[linux-pm] Nested suspends; messages vs. states

benh at kernel.crashing.org (Benjamin Herrenschmidt) · Wed Mar 23 18:30:10 2005

> Are the leaf devices ever going to enter some random, ill-defined state?
> While a device could enter a number of states, that set seems finite.
> Correct me if I'm wrong, I only know PM from a PCI perpsective.
> 
> For PCI, there are 4 possible states a device could be in (ok 5, counting
> D3-cold). How many power states are there in USB?
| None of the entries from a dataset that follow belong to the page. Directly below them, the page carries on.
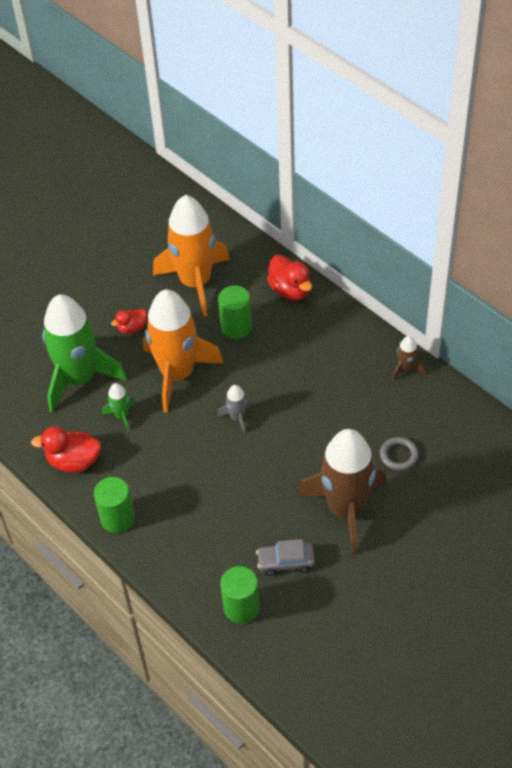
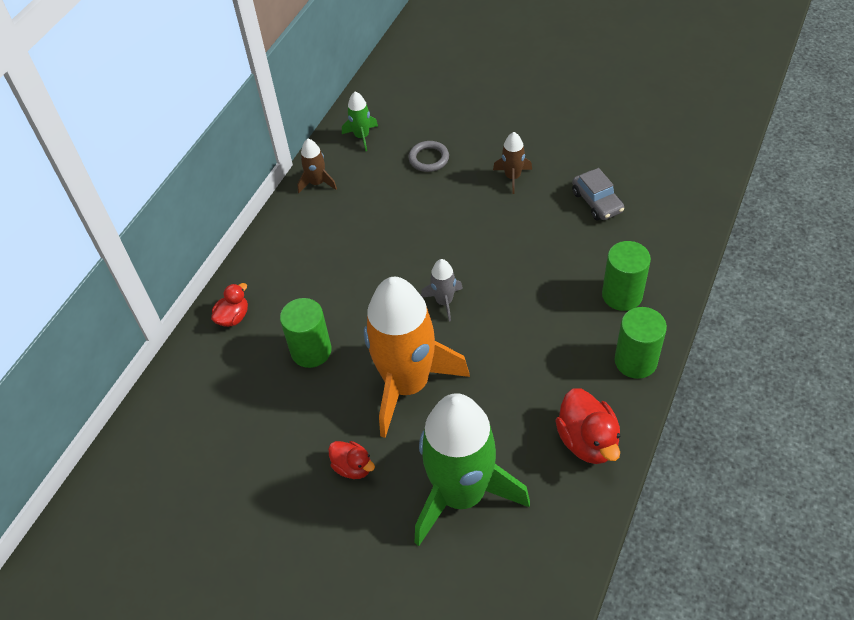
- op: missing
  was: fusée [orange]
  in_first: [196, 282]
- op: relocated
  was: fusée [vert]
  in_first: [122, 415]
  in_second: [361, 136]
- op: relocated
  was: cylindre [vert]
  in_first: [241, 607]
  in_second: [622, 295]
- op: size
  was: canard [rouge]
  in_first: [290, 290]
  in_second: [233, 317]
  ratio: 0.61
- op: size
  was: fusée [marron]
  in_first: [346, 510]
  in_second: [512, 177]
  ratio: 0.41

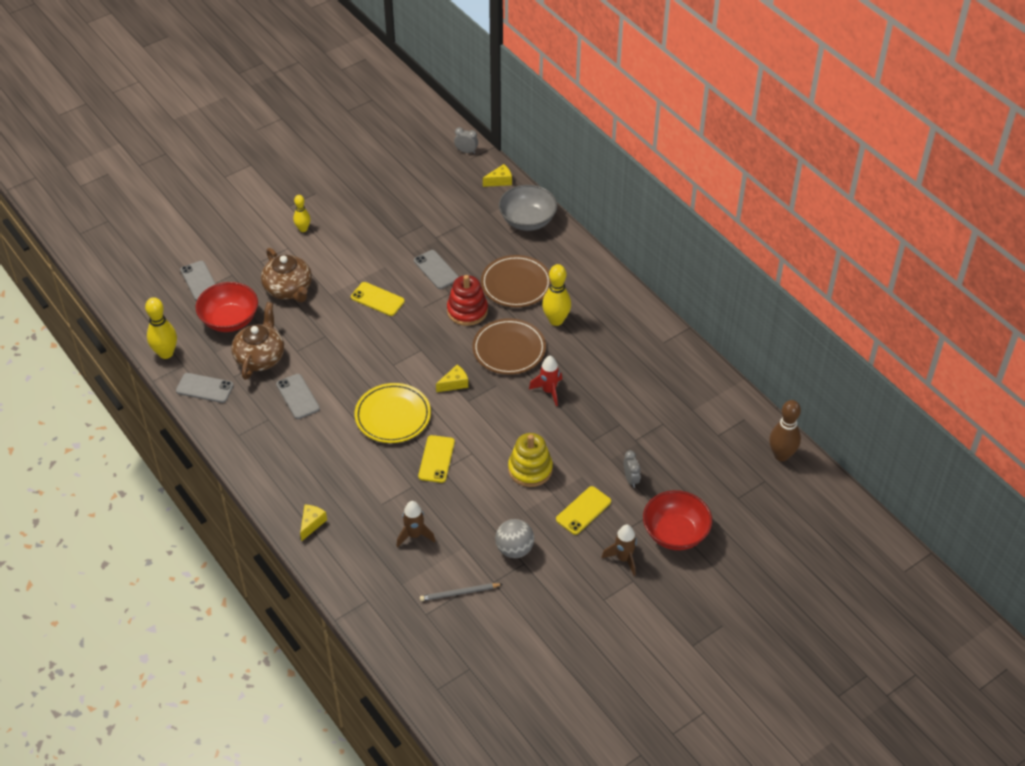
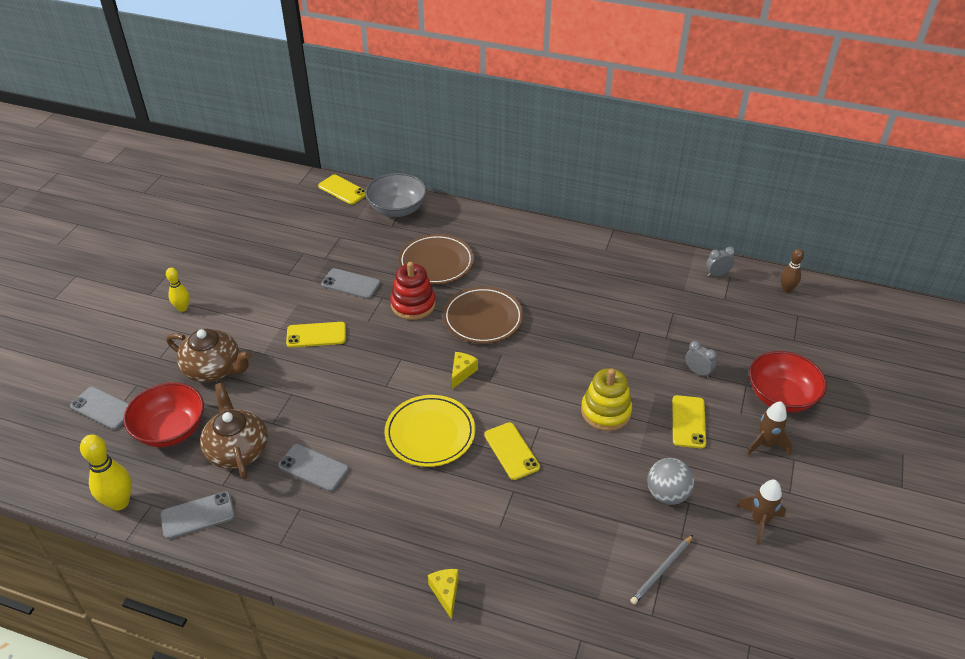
- op: missing
  was: fusée [rouge]
  in_first: [549, 391]
- op: missing
  was: quille [jaune]
  in_first: [556, 320]
- op: relocated
  was: fusée [marron]
  in_first: [414, 535]
  in_second: [759, 521]
- op: relocated
  was: réveil [gris]
  in_first: [466, 151]
  in_second: [717, 274]
- op: exchanged
  was: fromage [jaune]
  now: téléphone [jaune]
  in_first: [500, 181]
  in_second: [343, 190]
- op: size
  was: quille [marron]
  in_first: [781, 455]
  in_second: [787, 289]
  ratio: 0.62

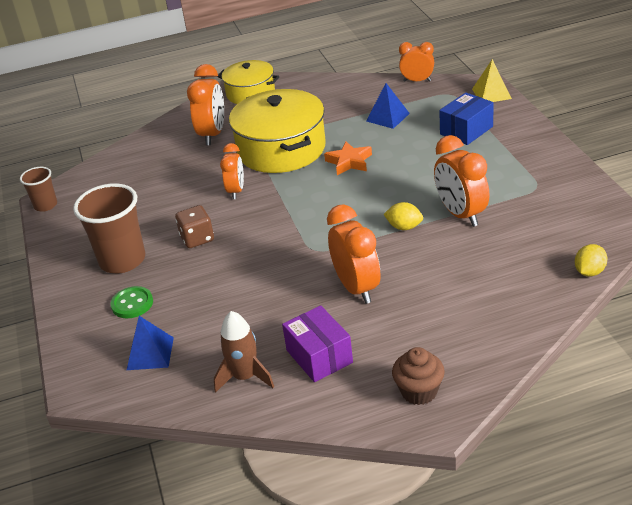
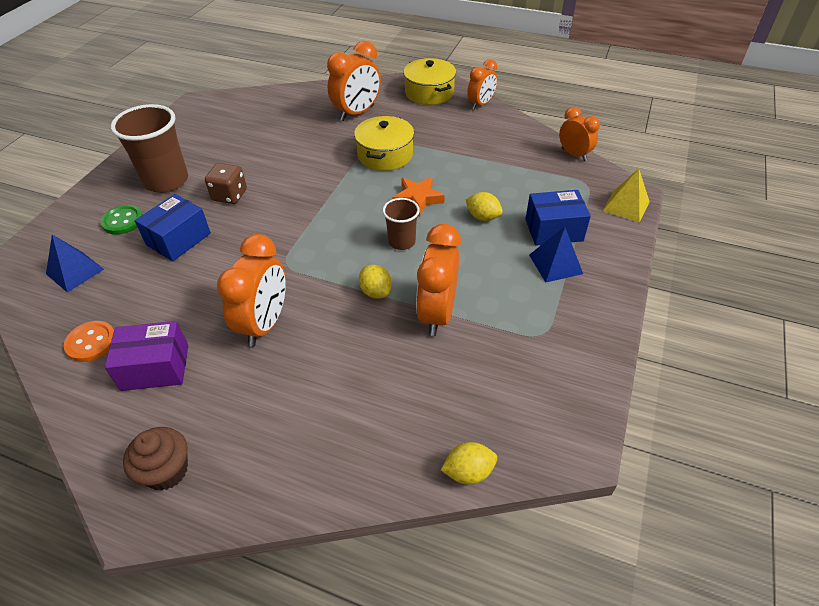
- op: appeared
  now: boîte [bleu]
  in_second: [178, 239]
- op: appeared
  now: citron [jaune]
  in_second: [482, 217]
- op: relocated
  was: gobelet [marron]
  in_first: [45, 205]
  in_second: [402, 242]
- op: relocated
  was: réveil [orange]
  in_first: [236, 191]
  in_second: [480, 104]
- op: relocated
  was: pyramide [bleu]
  in_first: [387, 117]
  in_second: [555, 264]
- op: exchanged
  was: fusée [marron]
  now: bouton [orange]
  in_first: [245, 377]
  in_second: [91, 342]
- op: spun
  was: boîte [violet]
  in_first: [319, 356]
  in_second: [155, 367]
  clockwise: 75
- op: size
  was: marmite [jaune]
  in_first: [281, 149]
  in_second: [385, 155]
  ratio: 0.61

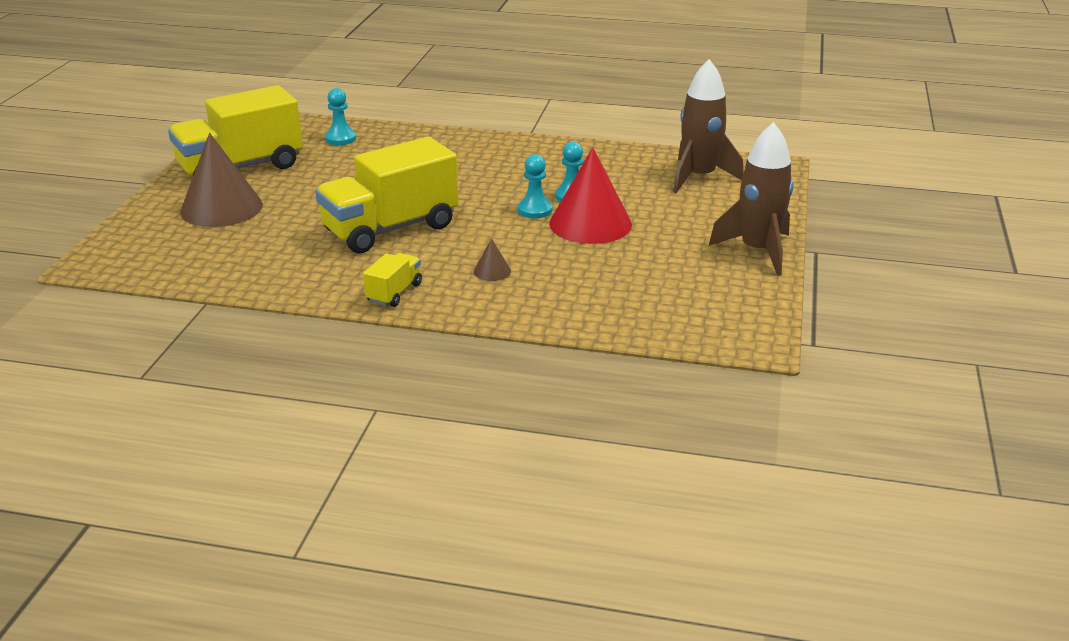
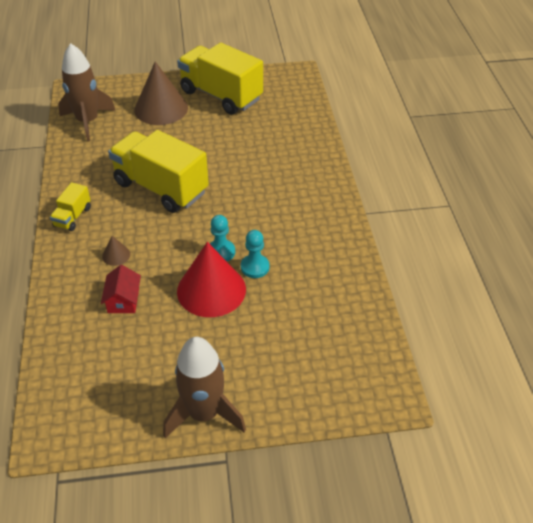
- op: missing
  was: pion [turquoise]
  in_first: [340, 138]
- op: appeared
  now: maison [rouge]
  in_second: [123, 300]
- op: relocated
  was: fusée [marron]
  in_first: [699, 177]
  in_second: [88, 122]
- op: spun
  was: camion [jaune]
  in_first: [394, 293]
  in_second: [73, 217]
  clockwise: 105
Power states of a device go far beyond what their bus provide. For
example, I have ideas of using that to provide a way for radeonfb to
underclock the video chip, with significant gain on power consumptions.
There may be plenty other operational modes on a given piece of HW that
aren't necesarily related to the PCI PM state. The later is just a
"tool" for use by the driver, they aren't really useful to expose in
practice.

> It would be trivial to add a set of lists to each bridge driver to hold
> each device that is in a particular state. E.g. for PCI that would be:
> 
> 	struct list_head	devices_d0;
> 	struct list_head	devices_d1;
> 	struct list_head	devices_d2;
> 	struct list_head	devices_d3;
> 	struct list_head	devices_d3cold;

But they make no sense ! Have you any driver writing experience ? :)
Specs are nice, but sometimes quite far from reality. Those states
aren't even properly defined by the PCI Spec (their actual HW meaning is
not), and what state to enter for a given state and what is the effect
of that state is totally device dependant. Some devices support only a
subset of them, etc etc etc...

> As devices are discovered and bound, they are put on the devices_d0 list.
> As runtime power management happens, they would be moved to the
> appropriate lists based on the power state they entered. When a bridge was
> told to go into a certain power state, it could easily iterate over all
> the devices that were only in a power state that had to change.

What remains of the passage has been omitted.